また、山岳と山の区別は英語でも厳密に定義されていません。英語では、どちらも “mountain” という単語で表現されます。
山岳の言い換え
山岳を別の言葉で言い換えたものを紹介します。
山系(さんけい)
例:この国には美しい山系が広がっており、ハイキングや登山が人気です。
山脈(さんみゃく)
例:アンデス山脈は南アメリカに広がる壮大な山脈で、多くの高峰が連なっています。
山地(さんち)
例:古代の文明は山地に築かれ、その厳しい環境で生活していました。
山野(さんや)
例:山野に広がる自然は多様で、そこに生息する動植物は生態系の一部を形成しています。
山域(さんいき)
例:この地域は山岳地帯で、四季折々の美しい風景が広がっています。
山野地帯(さんやちたい)
例:その地域は山野地帯で、豊かな自然と古くからの伝統が息づいています。
山並み(さんなみ)
例:夕日が沈む中、山並みが美しいシルエットを描いていた。
これらの言葉は、広い範囲の山々や山岳地帯を指す際に使用されます。
山岳の由来
「山岳」(さんがく)という漢字の由来や語源について、特定の漢字に直接的に関連する情報はありません。ただし、「山岳」は漢字が表す言葉として、山々や山岳地帯を指す言葉として使用されています。
漢字「山」は、山の形状を示した象形文字で、山の輪郭を表現しています。これは原初の象形文字の一つであり、古代の文字の中で非常に古いものの一つです。

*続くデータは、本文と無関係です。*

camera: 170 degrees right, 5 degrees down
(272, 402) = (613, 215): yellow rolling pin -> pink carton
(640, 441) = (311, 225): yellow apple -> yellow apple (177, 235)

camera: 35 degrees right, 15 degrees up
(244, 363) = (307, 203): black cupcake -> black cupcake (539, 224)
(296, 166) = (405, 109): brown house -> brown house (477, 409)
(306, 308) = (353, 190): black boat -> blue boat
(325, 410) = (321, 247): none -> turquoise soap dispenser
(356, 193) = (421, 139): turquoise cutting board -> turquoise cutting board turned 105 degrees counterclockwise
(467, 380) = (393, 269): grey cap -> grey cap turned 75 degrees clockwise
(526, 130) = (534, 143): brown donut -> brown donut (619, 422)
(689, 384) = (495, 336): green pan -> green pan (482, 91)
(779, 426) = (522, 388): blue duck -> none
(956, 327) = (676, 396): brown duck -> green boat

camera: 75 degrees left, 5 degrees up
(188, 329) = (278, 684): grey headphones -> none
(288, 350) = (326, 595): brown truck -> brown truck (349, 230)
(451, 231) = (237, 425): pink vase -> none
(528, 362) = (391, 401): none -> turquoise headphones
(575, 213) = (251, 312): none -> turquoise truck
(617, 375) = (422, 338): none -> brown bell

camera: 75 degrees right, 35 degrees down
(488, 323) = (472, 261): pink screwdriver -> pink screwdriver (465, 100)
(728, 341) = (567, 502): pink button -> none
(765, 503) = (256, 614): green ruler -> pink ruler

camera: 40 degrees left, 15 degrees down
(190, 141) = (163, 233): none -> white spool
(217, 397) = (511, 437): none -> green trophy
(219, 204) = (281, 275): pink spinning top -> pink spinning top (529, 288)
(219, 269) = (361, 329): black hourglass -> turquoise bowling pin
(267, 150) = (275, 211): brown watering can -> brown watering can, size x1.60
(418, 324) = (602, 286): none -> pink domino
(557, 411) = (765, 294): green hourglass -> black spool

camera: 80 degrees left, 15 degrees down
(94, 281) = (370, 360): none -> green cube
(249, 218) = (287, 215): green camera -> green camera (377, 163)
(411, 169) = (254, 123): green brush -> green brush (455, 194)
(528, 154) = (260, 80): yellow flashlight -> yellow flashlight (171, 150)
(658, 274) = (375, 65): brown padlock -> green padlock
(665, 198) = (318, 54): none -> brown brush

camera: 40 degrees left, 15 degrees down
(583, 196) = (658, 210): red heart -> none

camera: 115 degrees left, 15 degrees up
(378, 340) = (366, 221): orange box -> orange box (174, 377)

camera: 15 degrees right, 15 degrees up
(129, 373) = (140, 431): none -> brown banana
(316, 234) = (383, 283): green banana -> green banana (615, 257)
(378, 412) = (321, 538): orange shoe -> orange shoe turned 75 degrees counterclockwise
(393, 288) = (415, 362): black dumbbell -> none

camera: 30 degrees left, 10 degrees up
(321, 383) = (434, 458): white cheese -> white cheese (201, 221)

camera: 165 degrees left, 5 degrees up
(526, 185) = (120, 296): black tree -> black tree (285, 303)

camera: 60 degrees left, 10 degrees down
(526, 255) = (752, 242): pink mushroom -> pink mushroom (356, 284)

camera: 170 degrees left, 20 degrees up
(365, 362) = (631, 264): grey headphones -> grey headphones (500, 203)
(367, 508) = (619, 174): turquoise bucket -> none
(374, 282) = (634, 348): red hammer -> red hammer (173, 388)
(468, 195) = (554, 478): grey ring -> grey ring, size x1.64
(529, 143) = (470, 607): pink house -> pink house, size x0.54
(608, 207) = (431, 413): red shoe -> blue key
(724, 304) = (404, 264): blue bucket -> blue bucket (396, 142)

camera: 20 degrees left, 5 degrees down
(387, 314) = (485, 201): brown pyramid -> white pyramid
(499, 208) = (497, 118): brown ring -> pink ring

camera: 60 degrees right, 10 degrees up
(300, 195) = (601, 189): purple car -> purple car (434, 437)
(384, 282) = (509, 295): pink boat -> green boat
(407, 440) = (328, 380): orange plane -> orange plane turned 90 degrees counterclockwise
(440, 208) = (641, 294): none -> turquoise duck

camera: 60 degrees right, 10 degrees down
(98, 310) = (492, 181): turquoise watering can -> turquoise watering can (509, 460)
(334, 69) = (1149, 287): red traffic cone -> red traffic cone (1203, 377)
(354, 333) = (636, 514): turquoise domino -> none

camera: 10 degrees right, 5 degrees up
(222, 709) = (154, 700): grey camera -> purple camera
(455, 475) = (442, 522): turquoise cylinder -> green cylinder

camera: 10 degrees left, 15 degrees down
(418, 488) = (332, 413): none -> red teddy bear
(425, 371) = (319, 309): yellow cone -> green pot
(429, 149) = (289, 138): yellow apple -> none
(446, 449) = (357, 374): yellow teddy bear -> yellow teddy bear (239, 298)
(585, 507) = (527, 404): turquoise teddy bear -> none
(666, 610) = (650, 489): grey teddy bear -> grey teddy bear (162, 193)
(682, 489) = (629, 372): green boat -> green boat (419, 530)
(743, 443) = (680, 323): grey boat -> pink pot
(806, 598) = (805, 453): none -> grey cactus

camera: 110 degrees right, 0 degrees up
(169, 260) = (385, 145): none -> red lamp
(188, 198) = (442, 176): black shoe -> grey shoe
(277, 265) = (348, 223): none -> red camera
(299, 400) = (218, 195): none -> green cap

「岳」は山の上に立つ姿を示した象形文字で、山の峰や頂上を表しています。これもまた象形文字の一例で、山の特定の形態を示す文字となります。
「山岳」という言葉は、これらの文字を組み合わせて、山々や山岳地帯を包括的に指すようになりました。この言葉が日本の地形や風景、また登山文化などに関連して使用されています。
まとめ
丘(おか)
定義と特徴:丘は、その周囲よりも高いが、山よりは低く、傾斜がゆるやかな地形を指します。一般的に頂上があり、高台は周囲より高くて平らな場所とされる。
成因:火山性、断層性、侵食によって形成される。侵食によってできたものは残丘と呼ばれる。
利用:農業、牧畜、レジャー、観光などに利用される。人工的に築かれたものも存在する。
山(やま)
定義と特徴:標高が相対的に高く、山地や山脈を構成する地形。単体で存在する山もあり、連なっている場合もある。
成因:火山活動、地殻変動、侵食などによって形成される。複数の山が連なると山脈や山地と呼ばれる。
利用:登山、観光、スポーツなどさまざまな目的で利用される。自然のシンボルとして文学や文化にも影響を与えている。
山岳(さんがく)
定義と特徴:周囲よりも高く盛り上がった地形や場所。地形学的には、丘陵や台地よりも相対的高度差が大きく、起伏がある。
成因:火山性、褶曲山地、断層山地などに分類される。大きな地域を覆う場合、山岳地帯と呼ばれる。
利用:登山、ハイキング、科学研究など多岐にわたる利用がある。自然環境や地形の保全に寄与する。